鲁达 晶体的结构在高压下如何演变,是凝聚态物理、材料科学、结构化学及地质科学中非常基础和核心的课题。传统上,人们将晶体定义为具有对称性的晶胞在三维空间的堆垛。此种定义在描述晶体的物性上取得了巨大的成功,如能带结构、晶格振动及光跃迁等。然而,这种定义方式却很难揭示晶体高压相之间的演化及内在关联。以金属二氧化物(MO2)这一家族为例,虽有大量的理论和实验工作来表征它们的高压相结构,然而,对各个相之间的联系及它们的演化模式,目前人们所知甚少。

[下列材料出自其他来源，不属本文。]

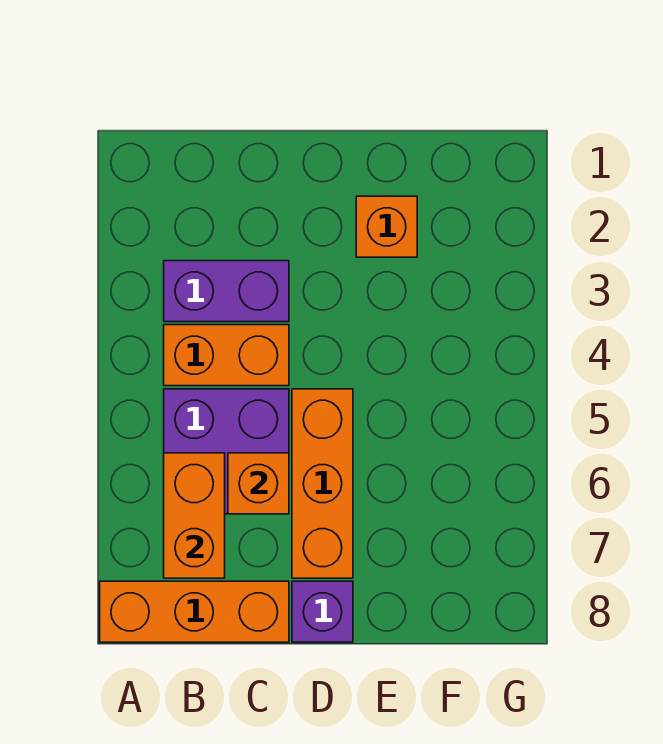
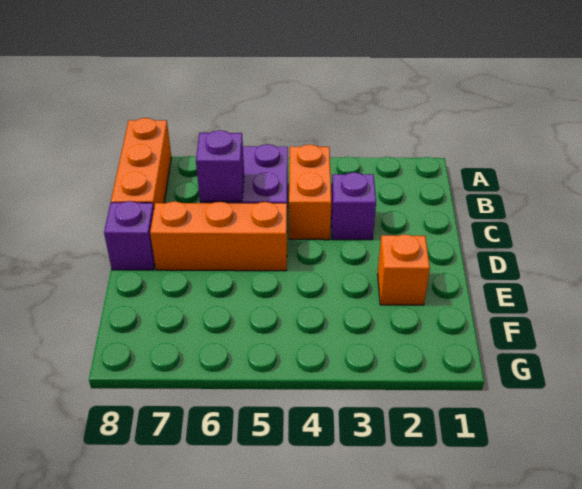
purple brick B3:C3 level 1 -> purple brick C3 level 1
orange brick B6:B7 level 2 -> none
orange brick C6 level 2 -> purple brick C6 level 2

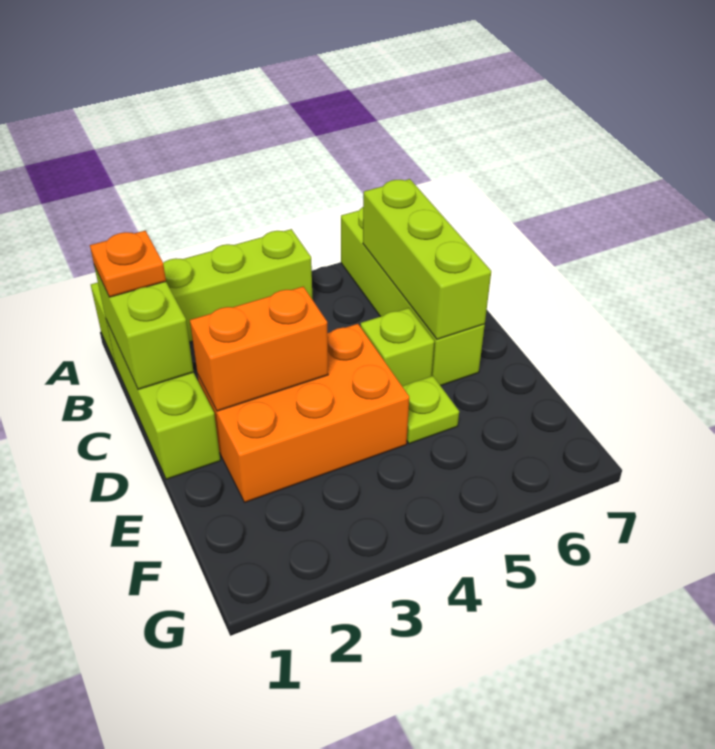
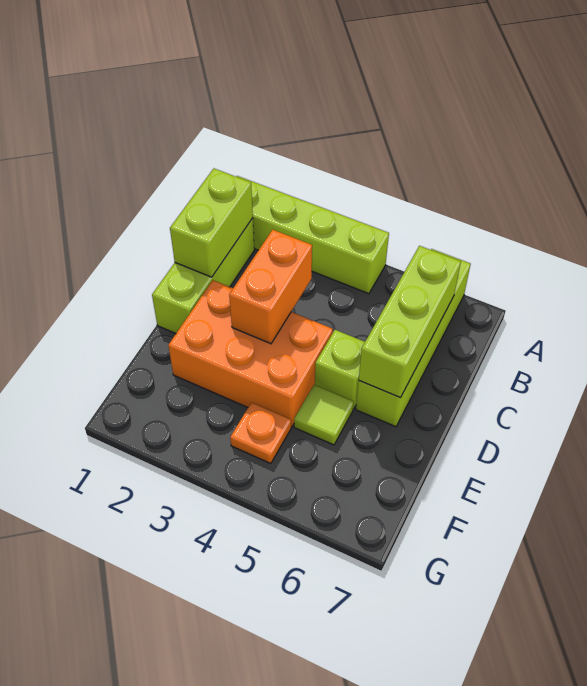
orange plate B1 level 3 -> orange plate F4 level 1
orange brick D2:D3 level 2 -> orange brick C3:D3 level 2
lime plate E5 level 1 -> lime tile E5 level 1

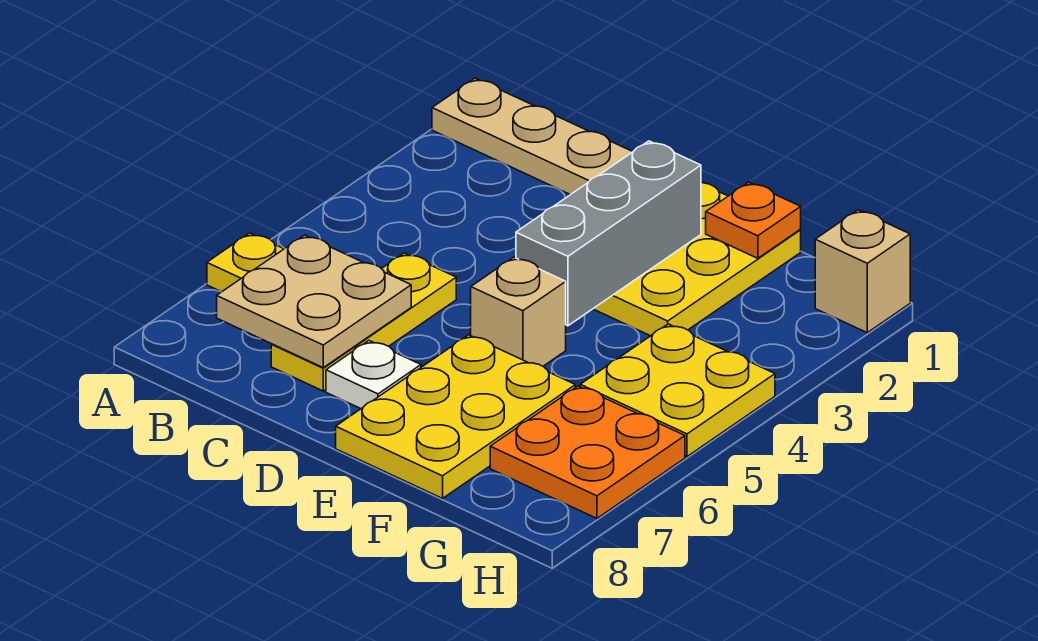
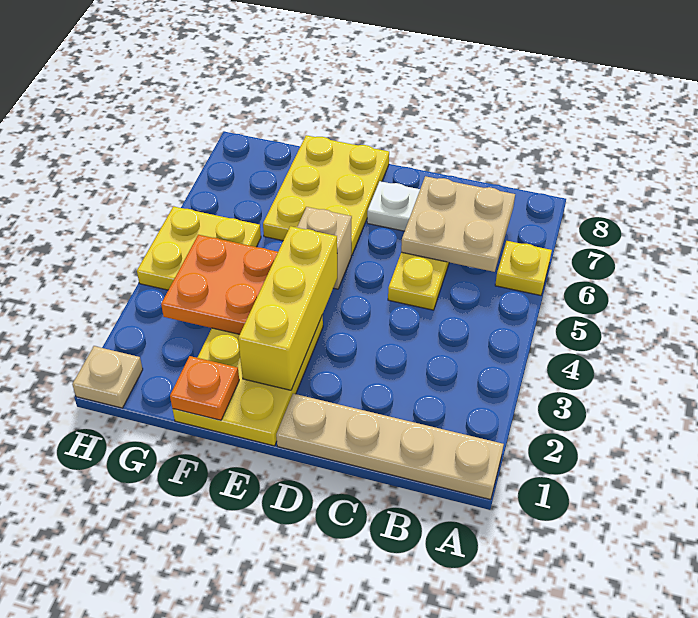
grey brick E2:E4 level 2 -> yellow brick E2:E4 level 2
orange plate G6:H7 level 1 -> orange plate F3:G4 level 2
tan brick H1 level 1 -> tan plate H1 level 1

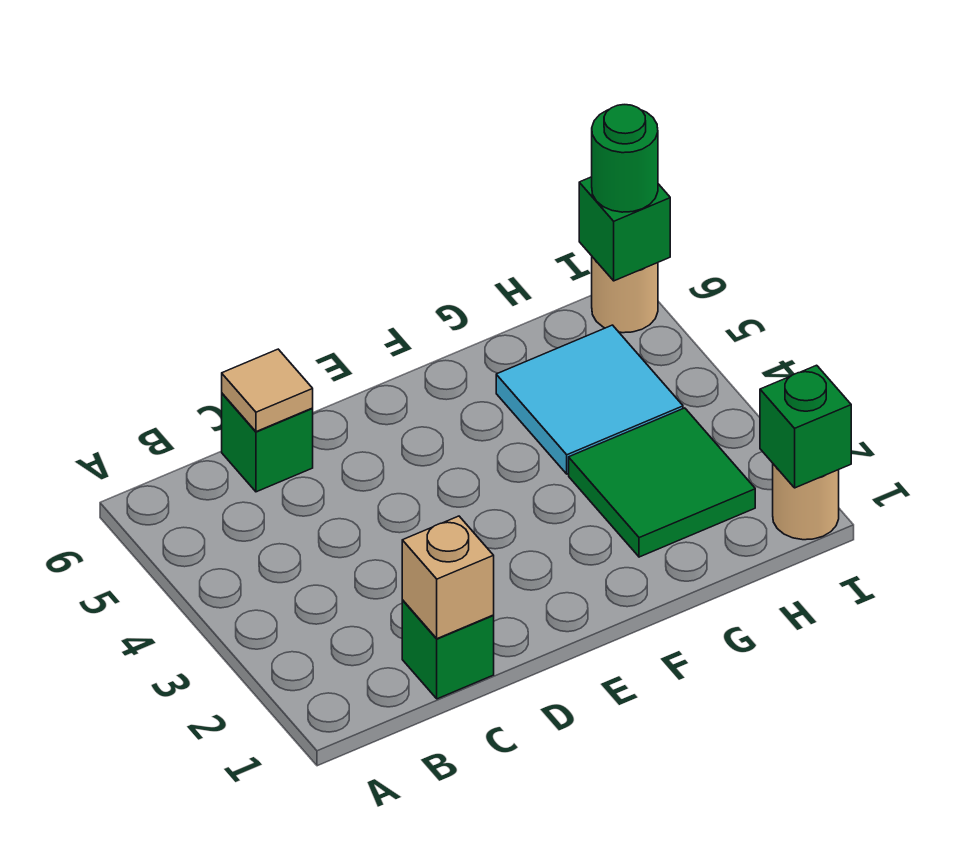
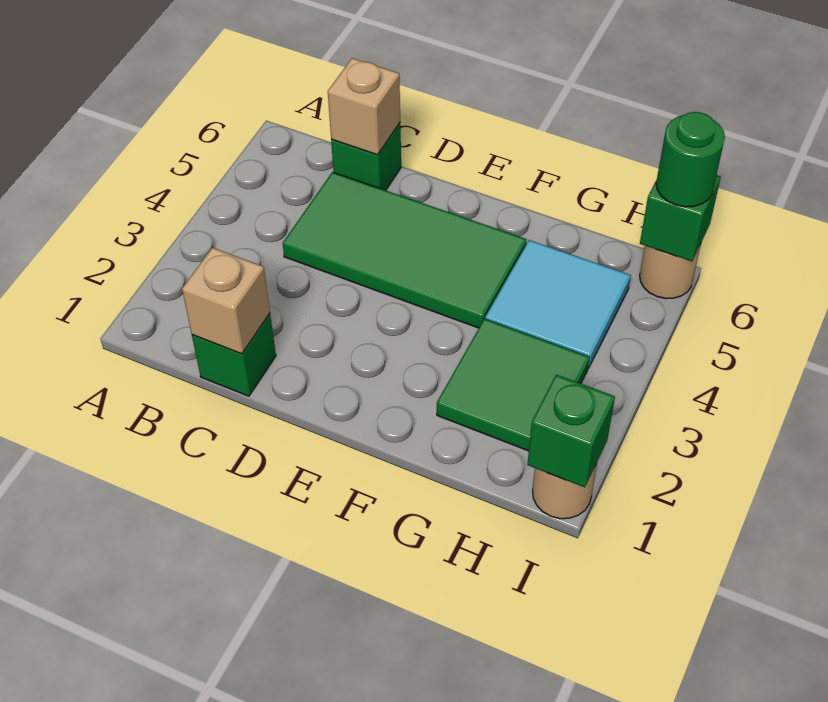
none -> green tile C4:F5 level 1
tan tile C6 level 2 -> tan brick C6 level 2

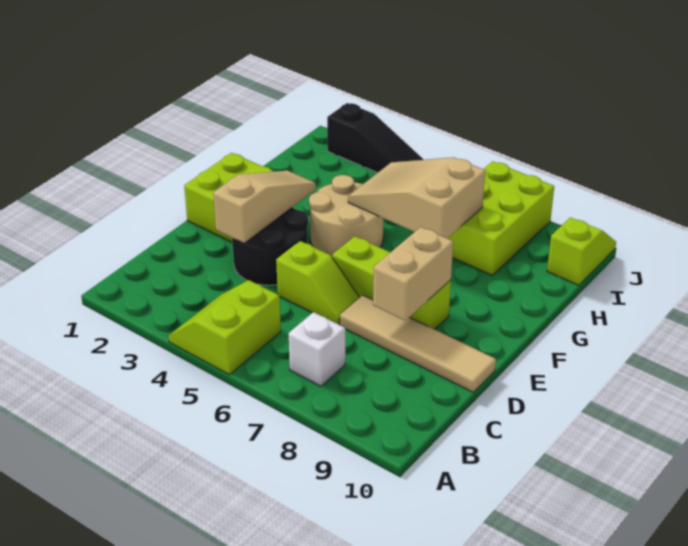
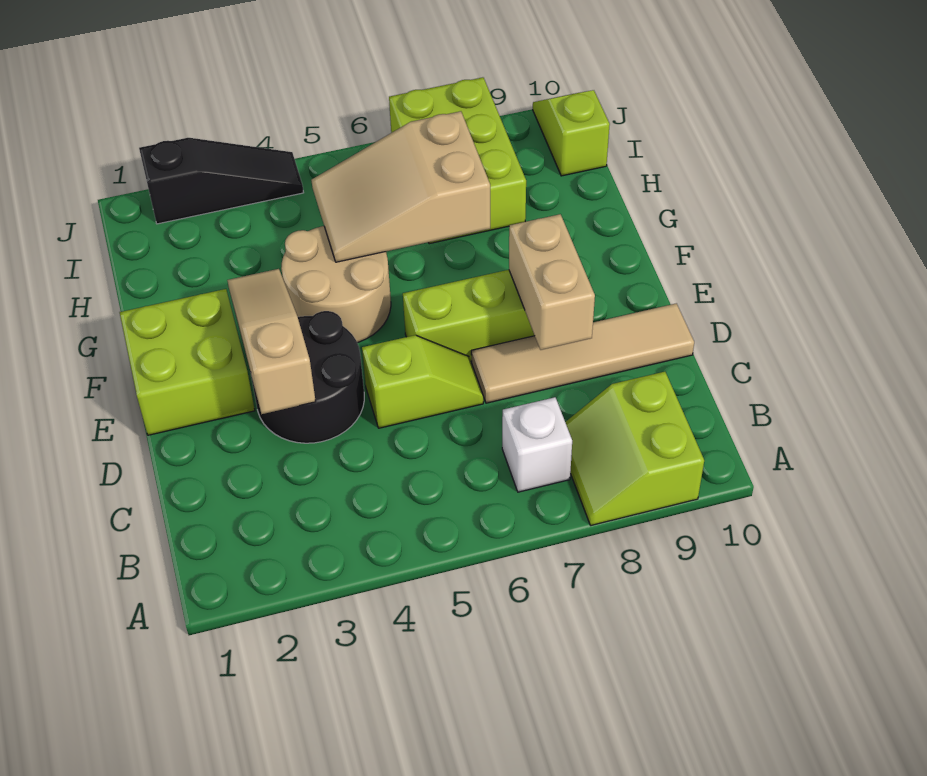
lime slope A4:B5 level 1 top 5 -> lime slope A8:B9 level 1 top 9

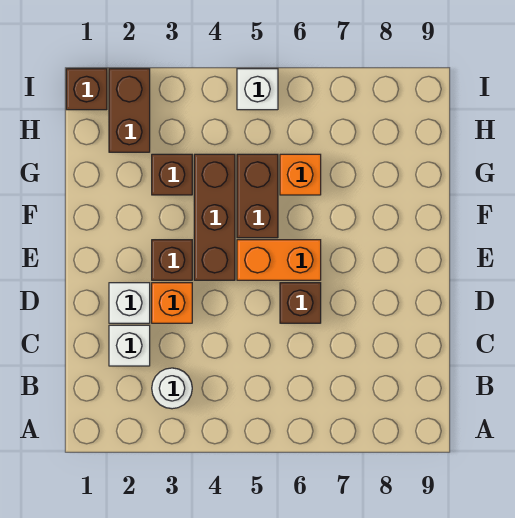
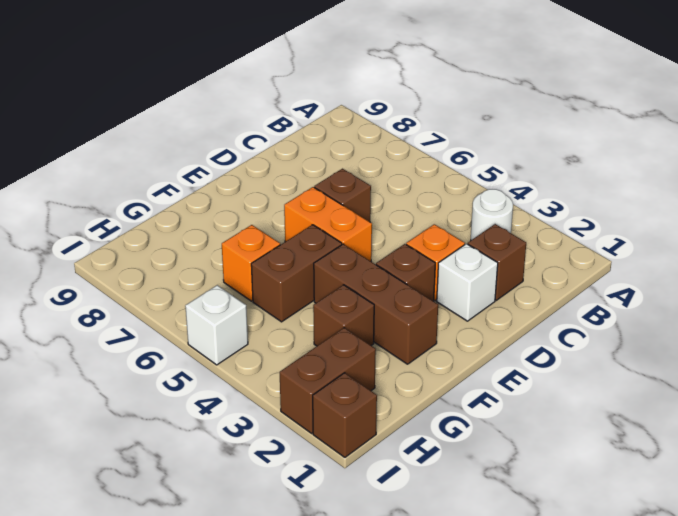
white brick C2 level 1 -> brown brick C2 level 1
brown brick E4:G4 level 1 -> brown brick F2:F4 level 1

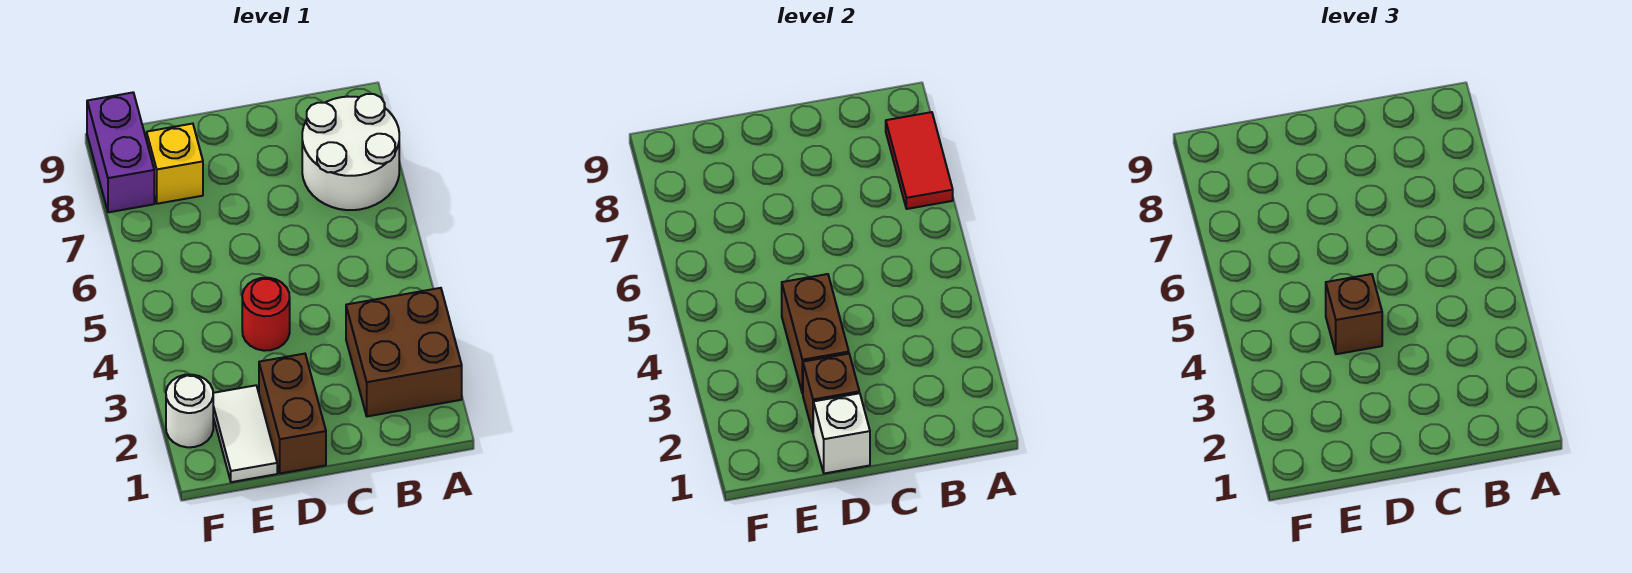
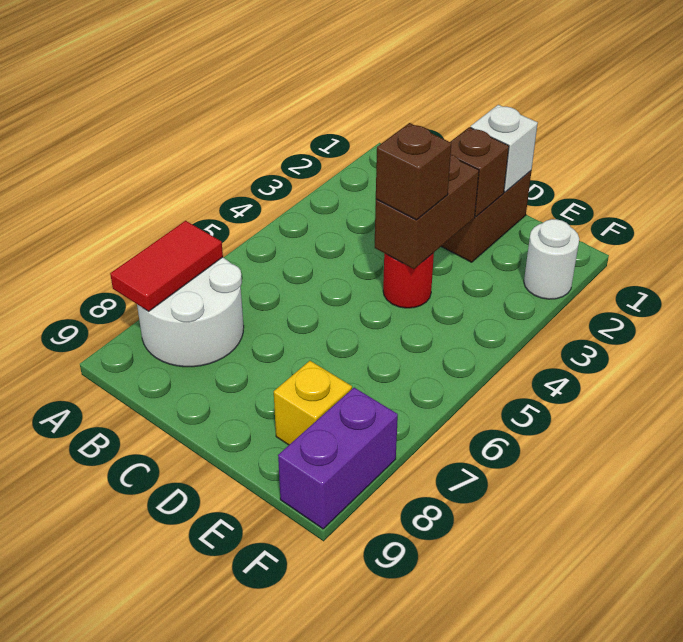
brown brick A2:B3 level 1 -> none
white tile E1:E2 level 1 -> none

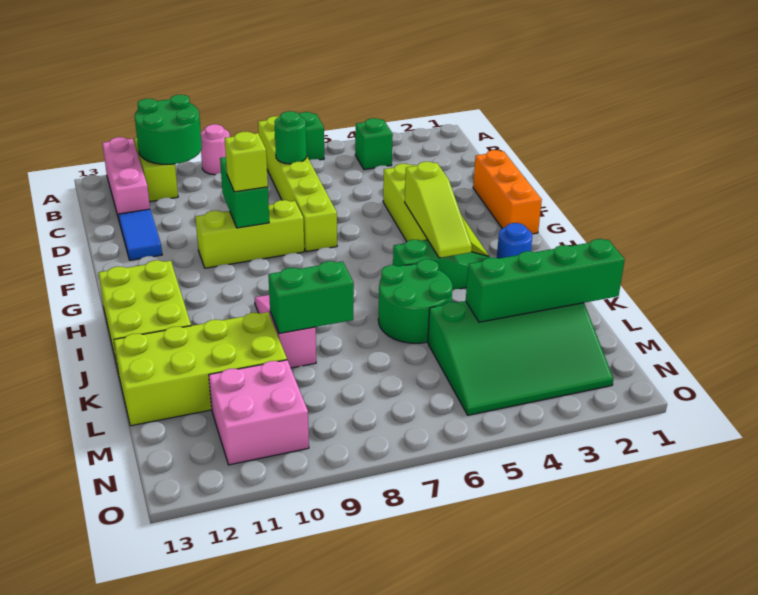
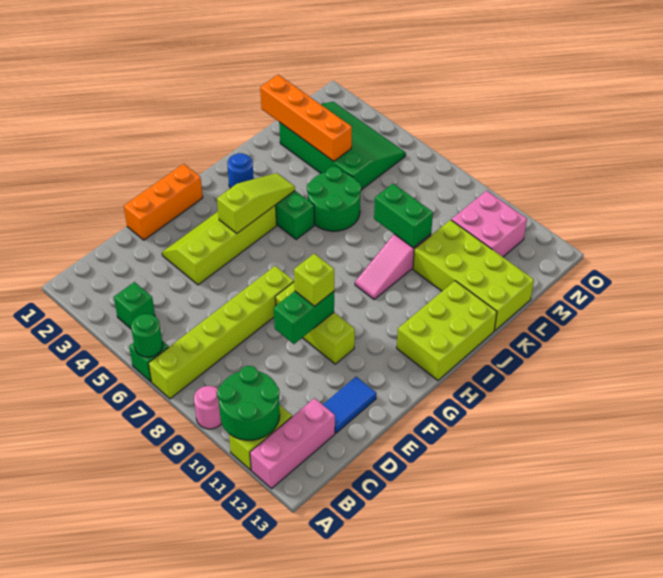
green round brick C7 level 2 -> green round brick A6 level 2
green brick L1:L4 level 2 -> orange brick L1:L4 level 2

北京高压科学研究中心刘浩哲研究员带领的合作研究团队,将金属离子的配位多面体选为晶体的基本建构单元,来研究VO2体系高压相的演变及微观机制。在这种新的视角下,他们发现了VO2的高压相之间呈现出一种统一的相变模式。高压原位X射线衍射实验和第一性原理计算表明:强压缩导致的VO2配位数的增加总是以一种有序的方式发生在钒-氧八面体的一个极轴上,而赤道面和另一个极轴在结构拓扑上则保持不变。MO2化合物中的其他一些二氧化物金属阳离子虽然不同,但也表现出类似的相变模式及配位数的演化。此外,配位多面体之间的堆垛方式也朝着增加它们之间的共享来演化,反映出MO2的化学键在高压下由离子性向共价性转化这一共性的规律。本项研究拓展了人们对高压下晶体概念的认识和理解,并找到了解决高压相如何演化这一难题的一个有效途径。该工作近期发表于JPCL 2018, 9 (9); DOI: 10.1021 。英文标题和摘要如下,点击阅读原文可以自由获取论文PDF。
VO2高压相及钒-氧配位多面体的演化
Correlated High-Pressure Phase Sequence of VO2 under Strong Compression
ABSTRACT Understanding how the structures of a crystal behave under compression is a fundamental issue both for condensed matter physics and for geoscience. Traditional description of a crystal as the stacking of a unit cell with special symmetry has gained much success on the analysis of physical properties. Unfortunately, it is hard to reveal the relationship between the compressed phases. Taking the family of metal dioxides (MO2) as an example, the structural evolution, subject to fixed chemical formula and highly confined space, often appears as a set of random and uncorrelated events. Here we provide an alternative way to treat the crystal as the stacking of the coordination polyhedron and then discover a unified structure transition pattern, in our case VO2. Xray diffraction (XRD) experiments and first-principles calculations show that the coordination increase happens only at one apex of the V-centered octahedron in an orderly fashion, leaving the base plane and the other apex topologically intact. The polyhedron evolves toward increasing their sharing, indicating a general rule for the chemical bonds of MO2 to give away the ionicity in exchange for covalency under pressure.